On 03/04/2026 04:48, Paul Eggert wrote:
On 2026-04-02 14:38, Pádraig Brady wrote:
$ git clone https://github.com/pixelb/coreutils.git
Some comments. In that, I see the following code:
int read_ret = read (fileno (mbbuf->fp), mbbuf->buffer + start,
mbbuf->size - start);
The type should be ssize_t, not int. As things stand this is no problem
since the buffer size is at most 256 KiB, but it's easy to insulate the
code against future changes entailing buffers larger than INT_MAX.
+ unsigned char delim_0 = to_uchar (delim_bytes[0]);
> ...
> + if (putchar (to_uchar (buf[i])) < 0)
> ...
+ if (n_bytes != 0 && to_uchar (buf[0]) == c)
+ return buf;
+ if (1 < n_bytes && to_uchar (buf[1]) == c)
+ return buf + 1;
> ...
+ while (processed < n_avail
+ && c_isblank (to_uchar (chunk[processed])))
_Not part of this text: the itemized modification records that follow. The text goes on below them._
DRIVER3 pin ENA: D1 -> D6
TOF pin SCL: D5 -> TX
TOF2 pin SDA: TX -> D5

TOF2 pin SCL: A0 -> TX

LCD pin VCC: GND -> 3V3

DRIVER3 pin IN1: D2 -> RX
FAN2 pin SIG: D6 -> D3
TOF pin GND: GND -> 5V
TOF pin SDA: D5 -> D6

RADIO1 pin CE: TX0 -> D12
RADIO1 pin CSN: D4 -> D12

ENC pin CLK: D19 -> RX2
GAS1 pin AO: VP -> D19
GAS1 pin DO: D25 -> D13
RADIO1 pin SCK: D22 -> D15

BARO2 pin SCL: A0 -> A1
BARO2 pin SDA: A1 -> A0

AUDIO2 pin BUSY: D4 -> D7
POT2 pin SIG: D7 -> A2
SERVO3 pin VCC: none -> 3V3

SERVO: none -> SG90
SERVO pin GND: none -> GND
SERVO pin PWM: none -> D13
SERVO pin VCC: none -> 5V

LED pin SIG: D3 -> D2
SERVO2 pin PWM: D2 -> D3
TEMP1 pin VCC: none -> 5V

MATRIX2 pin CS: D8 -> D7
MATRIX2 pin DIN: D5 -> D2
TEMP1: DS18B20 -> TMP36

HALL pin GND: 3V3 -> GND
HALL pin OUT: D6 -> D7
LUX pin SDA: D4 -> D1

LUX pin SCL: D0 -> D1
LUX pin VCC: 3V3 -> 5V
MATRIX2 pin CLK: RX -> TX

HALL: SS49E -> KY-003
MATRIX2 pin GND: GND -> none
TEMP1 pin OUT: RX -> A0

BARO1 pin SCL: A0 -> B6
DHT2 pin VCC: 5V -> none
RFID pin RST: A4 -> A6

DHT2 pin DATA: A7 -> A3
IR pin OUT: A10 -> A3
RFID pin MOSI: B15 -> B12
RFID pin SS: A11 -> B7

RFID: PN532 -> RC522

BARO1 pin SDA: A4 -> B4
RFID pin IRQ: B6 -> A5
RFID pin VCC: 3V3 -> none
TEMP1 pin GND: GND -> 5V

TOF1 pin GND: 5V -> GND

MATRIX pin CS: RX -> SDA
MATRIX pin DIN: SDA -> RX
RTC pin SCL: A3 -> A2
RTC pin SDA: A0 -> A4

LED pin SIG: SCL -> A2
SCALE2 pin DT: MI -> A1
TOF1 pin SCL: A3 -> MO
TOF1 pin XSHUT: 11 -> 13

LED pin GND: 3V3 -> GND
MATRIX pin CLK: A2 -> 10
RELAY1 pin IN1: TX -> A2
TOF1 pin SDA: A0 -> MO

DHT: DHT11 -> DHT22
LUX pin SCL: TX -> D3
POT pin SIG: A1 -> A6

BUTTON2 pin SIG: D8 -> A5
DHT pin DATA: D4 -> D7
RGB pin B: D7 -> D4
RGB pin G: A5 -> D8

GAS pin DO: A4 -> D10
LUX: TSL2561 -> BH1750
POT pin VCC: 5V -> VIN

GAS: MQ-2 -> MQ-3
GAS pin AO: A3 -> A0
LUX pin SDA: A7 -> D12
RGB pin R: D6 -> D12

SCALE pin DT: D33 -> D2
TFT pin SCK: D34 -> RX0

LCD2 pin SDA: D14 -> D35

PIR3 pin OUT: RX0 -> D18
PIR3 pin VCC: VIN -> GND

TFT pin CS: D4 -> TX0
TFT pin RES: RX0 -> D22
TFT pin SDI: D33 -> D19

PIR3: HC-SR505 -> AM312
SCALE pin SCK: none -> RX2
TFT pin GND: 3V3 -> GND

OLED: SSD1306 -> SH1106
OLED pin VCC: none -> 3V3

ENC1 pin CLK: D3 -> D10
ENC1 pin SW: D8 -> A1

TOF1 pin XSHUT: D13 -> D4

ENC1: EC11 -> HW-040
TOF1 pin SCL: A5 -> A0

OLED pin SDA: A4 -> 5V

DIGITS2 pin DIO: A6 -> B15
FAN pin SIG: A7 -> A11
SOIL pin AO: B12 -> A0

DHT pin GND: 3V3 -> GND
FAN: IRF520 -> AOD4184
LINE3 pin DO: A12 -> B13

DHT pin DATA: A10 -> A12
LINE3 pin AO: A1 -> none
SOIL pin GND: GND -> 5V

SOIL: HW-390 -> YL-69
I absorbed the above suggestions into their originating commits.
Well I kept search_bytes() general, even though we only use
it for line_delim currently.
I did adjust that function to be const correct though.
No need to call to_uchar in any of these places.
+ if (optarg[0] == '\0')
+ {
+ delim = '\0';
+ delim_bytes[0] = '\0';
+ delim_length = 1;
+ }
+ else if (MB_CUR_MAX <= 1)
+ {
+ if (optarg[1] != '\0')
+ FATAL_ERROR (_("the delimiter must be a single
character"));
+ delim = optarg[0];
+ delim_bytes[0] = optarg[0];
+ delim_length = 1;
+ }
+ else
+ {
+ mcel_t g = mcel_scanz (optarg);
+ if (optarg[g.len] != '\0')
+ FATAL_ERROR (_("the delimiter must be a single
character"));
+ copy_bytes (delim_bytes, optarg, g.len);
+ delim_length = g.len;
+ delim_mcel = g;
+ if (g.len == 1)
+ delim = optarg[0];
+ }
No need for the three major cases; one case should suffice. That is,
replace the above code with something like this:
mcel_t g = delim_mcel = mcel_scanz (optarg);
if (optarg[0] && optarg[g.len])
FATAL_ERROR (_("the delimiter must be a single character"));
copy_bytes (delim_bytes, optarg, g.len);
and then remove delim_length and delim, and replace all uses of
delim_length with delim_mcel.len, and replace all uses of delim with
delim_bytes[0] (possibly inside a to_uchar call).
Oh good call. That was all very messy.
I committed the above in your name.
https://github.com/coreutils/coreutils/commit/9a7d40677
I've forced push the updated cut-mb branch at
https://github.com/pixelb/coreutils.git
thanks for the review!
Padraig